Urfa Valiliği’nin 28 Mart ile 11 Nisan tarihleri arasında 15 gün sürecek tüm açık alan etkinliklerine yasak getirmesine de değinen Şenyaşar, “Bundan sonra da adalet mücadelemiz kesintisiz devam edecek. Valiliğin bir yasaklama kararı var. Bu yasaklamalara karşı demokratik haklarımız çerçevesinde adalet mücadelemizi sürdüreceğiz. Bugün tekrardan dosya savcısı ile görüşeceğiz, bu dosya açılacak ve katliamdan bütün dünya haberdar olacak” diye konuştu.

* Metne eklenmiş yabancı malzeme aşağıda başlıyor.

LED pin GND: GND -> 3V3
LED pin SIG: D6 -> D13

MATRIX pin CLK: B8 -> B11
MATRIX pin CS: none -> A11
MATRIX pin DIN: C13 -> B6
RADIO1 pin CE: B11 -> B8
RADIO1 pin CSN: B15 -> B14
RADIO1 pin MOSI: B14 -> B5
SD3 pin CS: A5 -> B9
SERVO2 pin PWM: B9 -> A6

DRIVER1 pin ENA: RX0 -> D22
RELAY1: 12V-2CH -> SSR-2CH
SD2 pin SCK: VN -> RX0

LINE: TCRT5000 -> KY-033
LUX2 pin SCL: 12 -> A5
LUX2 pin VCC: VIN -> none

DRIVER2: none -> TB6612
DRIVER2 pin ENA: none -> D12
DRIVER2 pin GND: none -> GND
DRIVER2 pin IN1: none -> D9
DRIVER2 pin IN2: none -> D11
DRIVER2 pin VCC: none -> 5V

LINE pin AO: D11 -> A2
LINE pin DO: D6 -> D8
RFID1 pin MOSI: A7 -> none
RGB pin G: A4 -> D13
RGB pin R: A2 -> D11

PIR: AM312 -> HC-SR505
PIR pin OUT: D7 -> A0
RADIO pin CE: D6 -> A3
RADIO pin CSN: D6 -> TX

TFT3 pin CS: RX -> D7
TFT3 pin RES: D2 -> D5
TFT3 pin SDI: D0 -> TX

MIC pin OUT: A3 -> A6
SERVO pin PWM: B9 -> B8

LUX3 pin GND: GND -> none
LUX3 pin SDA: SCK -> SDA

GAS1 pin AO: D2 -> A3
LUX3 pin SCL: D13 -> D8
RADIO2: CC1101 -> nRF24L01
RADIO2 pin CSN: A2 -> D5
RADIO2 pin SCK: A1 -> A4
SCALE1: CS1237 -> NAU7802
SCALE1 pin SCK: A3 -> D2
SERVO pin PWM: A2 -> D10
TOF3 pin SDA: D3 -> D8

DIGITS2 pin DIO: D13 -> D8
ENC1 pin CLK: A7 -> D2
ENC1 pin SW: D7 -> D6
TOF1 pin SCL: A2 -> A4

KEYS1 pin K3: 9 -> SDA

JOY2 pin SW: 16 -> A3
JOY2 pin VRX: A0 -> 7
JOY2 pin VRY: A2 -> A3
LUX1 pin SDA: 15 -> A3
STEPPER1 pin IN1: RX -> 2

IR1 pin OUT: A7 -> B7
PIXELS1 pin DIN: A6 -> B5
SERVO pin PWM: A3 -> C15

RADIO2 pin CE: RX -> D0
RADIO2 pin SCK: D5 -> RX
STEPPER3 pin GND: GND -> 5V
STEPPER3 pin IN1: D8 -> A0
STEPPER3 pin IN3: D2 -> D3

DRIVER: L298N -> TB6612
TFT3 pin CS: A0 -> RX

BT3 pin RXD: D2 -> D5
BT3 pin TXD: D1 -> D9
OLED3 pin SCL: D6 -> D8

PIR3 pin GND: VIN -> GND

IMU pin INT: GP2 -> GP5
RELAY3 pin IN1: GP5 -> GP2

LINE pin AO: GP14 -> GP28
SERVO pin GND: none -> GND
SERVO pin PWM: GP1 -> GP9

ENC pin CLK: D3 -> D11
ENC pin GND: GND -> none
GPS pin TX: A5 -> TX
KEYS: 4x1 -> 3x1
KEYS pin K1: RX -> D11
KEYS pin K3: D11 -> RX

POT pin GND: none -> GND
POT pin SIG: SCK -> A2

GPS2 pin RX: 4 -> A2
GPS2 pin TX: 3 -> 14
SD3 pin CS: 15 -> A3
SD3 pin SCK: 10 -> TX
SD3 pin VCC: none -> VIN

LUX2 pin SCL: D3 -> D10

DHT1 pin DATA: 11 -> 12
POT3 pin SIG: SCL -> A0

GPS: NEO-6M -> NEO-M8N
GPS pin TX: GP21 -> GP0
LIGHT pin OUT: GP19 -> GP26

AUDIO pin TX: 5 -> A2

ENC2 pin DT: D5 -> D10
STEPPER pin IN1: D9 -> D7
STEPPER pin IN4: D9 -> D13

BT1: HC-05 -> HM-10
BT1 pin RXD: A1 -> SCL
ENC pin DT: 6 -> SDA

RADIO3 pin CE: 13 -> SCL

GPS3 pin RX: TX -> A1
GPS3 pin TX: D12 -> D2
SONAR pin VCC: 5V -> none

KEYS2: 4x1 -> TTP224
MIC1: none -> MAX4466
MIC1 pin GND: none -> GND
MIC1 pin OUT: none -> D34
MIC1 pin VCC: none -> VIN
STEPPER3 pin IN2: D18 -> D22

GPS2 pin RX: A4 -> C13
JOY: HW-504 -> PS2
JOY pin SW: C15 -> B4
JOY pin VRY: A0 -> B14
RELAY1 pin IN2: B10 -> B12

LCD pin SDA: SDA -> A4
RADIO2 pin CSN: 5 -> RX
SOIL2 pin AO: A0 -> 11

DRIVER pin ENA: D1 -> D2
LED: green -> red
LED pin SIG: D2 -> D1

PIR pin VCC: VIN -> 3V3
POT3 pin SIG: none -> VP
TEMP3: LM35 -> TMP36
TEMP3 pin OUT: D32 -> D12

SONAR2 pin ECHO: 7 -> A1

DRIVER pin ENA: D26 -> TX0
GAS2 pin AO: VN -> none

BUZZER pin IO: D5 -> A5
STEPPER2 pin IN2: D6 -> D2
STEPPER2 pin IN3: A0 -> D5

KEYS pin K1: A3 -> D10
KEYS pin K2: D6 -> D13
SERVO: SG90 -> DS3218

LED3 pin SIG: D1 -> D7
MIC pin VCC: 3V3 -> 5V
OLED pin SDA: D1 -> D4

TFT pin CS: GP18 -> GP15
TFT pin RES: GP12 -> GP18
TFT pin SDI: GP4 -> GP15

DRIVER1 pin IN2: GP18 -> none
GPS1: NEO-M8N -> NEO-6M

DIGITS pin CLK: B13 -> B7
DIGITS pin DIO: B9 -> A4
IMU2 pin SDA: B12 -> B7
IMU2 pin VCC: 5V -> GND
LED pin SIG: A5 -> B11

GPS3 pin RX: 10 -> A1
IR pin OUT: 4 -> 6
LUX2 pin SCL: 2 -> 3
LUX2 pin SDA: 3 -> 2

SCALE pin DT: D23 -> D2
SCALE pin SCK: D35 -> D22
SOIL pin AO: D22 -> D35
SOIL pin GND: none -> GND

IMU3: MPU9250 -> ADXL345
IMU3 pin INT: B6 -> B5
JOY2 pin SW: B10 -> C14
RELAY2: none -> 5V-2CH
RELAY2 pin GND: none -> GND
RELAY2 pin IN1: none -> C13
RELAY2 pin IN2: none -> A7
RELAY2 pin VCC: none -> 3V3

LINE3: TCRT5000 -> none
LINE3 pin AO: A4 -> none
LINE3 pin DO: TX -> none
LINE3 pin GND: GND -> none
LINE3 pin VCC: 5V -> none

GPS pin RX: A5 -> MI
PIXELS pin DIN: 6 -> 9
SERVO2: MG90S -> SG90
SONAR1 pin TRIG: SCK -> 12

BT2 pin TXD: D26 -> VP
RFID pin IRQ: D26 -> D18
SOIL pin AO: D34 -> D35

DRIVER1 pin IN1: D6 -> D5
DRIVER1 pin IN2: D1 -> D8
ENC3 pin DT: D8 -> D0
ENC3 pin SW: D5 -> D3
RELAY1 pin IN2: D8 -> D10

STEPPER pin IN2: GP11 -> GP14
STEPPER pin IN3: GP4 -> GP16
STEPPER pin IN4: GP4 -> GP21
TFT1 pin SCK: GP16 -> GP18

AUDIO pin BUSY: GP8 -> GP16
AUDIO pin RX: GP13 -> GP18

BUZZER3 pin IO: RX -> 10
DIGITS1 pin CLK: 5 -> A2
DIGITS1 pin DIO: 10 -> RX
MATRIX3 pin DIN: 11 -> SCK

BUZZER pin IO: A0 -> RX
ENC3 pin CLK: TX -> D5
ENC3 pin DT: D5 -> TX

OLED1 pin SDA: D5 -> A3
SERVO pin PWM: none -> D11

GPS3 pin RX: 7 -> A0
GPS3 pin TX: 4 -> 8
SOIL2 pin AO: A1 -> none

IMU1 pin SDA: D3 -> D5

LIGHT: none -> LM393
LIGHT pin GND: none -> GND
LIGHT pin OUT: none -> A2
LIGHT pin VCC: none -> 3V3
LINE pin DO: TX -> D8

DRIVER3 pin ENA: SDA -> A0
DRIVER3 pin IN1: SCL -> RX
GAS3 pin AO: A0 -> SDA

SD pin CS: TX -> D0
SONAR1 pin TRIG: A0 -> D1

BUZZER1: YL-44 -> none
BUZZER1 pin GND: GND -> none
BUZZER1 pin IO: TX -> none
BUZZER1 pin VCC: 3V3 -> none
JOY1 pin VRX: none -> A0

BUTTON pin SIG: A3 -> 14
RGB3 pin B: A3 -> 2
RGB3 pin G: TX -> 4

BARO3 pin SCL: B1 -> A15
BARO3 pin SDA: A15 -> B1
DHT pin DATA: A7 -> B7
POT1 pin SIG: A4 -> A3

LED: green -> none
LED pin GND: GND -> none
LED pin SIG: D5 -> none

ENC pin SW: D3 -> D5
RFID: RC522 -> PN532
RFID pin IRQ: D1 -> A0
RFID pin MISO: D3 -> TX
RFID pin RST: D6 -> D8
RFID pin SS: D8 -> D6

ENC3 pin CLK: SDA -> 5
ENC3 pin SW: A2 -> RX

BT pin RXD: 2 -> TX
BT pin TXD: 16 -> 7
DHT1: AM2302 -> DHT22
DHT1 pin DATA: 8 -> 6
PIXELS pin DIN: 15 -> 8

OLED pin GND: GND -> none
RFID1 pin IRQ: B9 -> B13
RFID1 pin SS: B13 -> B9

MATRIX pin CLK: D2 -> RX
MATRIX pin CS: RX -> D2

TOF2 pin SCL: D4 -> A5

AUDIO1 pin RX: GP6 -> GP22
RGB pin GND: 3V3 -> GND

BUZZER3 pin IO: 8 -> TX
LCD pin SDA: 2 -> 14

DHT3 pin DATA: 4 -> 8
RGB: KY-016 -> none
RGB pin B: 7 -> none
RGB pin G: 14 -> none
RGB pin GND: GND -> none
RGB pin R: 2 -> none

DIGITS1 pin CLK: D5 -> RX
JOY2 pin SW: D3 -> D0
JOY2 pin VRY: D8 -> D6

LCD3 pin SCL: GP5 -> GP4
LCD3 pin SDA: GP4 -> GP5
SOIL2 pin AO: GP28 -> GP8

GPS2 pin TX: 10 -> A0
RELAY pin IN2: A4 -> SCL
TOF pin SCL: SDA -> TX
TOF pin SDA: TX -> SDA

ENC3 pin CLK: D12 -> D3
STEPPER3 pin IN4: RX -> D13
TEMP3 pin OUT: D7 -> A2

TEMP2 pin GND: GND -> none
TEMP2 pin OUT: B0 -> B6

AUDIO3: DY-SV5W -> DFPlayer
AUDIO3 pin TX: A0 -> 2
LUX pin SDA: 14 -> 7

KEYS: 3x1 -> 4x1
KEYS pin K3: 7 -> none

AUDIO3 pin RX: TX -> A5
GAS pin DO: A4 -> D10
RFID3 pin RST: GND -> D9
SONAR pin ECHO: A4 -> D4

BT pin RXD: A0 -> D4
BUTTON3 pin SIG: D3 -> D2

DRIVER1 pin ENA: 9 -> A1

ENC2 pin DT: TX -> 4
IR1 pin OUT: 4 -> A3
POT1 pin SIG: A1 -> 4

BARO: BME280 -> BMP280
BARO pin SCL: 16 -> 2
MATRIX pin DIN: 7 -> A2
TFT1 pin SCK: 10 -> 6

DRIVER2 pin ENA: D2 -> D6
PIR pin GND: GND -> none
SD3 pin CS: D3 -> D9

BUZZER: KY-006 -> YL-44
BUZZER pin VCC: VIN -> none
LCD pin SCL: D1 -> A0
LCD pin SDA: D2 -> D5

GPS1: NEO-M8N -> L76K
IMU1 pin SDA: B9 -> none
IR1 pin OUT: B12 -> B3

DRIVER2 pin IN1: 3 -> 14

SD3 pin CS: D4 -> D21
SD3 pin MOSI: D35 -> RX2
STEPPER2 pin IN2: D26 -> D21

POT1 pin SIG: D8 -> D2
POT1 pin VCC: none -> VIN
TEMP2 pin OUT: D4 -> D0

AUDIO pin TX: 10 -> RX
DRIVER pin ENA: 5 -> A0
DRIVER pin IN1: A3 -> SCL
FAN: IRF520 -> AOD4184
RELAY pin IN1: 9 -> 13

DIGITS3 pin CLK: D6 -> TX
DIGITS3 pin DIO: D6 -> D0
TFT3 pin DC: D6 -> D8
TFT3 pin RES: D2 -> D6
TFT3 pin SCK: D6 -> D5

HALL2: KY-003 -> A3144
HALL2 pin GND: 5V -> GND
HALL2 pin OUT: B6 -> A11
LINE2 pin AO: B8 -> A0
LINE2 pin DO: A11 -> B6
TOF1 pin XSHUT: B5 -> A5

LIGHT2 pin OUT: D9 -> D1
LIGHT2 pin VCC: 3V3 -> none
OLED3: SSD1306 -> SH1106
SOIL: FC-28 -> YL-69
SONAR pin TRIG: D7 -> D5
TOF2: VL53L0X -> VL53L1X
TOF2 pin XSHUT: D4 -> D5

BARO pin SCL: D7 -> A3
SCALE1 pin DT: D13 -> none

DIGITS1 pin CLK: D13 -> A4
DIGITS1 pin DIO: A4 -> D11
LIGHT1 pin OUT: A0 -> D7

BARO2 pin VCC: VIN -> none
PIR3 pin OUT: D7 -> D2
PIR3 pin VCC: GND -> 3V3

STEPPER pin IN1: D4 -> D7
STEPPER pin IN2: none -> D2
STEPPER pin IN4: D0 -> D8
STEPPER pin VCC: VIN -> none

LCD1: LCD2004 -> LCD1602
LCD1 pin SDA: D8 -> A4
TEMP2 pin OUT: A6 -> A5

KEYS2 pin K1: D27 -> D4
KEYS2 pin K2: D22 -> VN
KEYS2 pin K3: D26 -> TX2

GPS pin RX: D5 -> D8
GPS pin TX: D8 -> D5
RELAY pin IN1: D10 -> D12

Şenyaşar ailesine ait işyerinde yaşananlara dair açılan davanın Malatya 3’üncü Ağır Ceza Mahkemesi’nde 2 Nisan’da yapılacak duruşmasına ‘vicdan sahibi’ avukat ve baro başkanlarının gözlemci olarak katılması çağrısında bulunan Şenyaşar, son olarak şunları söyledi:

Duruşma var ve bir karar çıkacak. 2 Nisan’da karar verecek savcı ve mahkeme heyeti büyük bir baskı altında. Verecekleri kararda adalet sağlanmazsa Türkiye hukuk tarihine kara bir leke olarak düşecek. Üst mahkemede de geri dönecektir.

Ne olmuştu?

14 Haziran 2018’de Urfa’nın Suruç ilçesinde, AKP Milletvekili İbrahim Halil Yıldız’ın ‘seçim gezisi’ esnafa saldırıya dönüşmüştü.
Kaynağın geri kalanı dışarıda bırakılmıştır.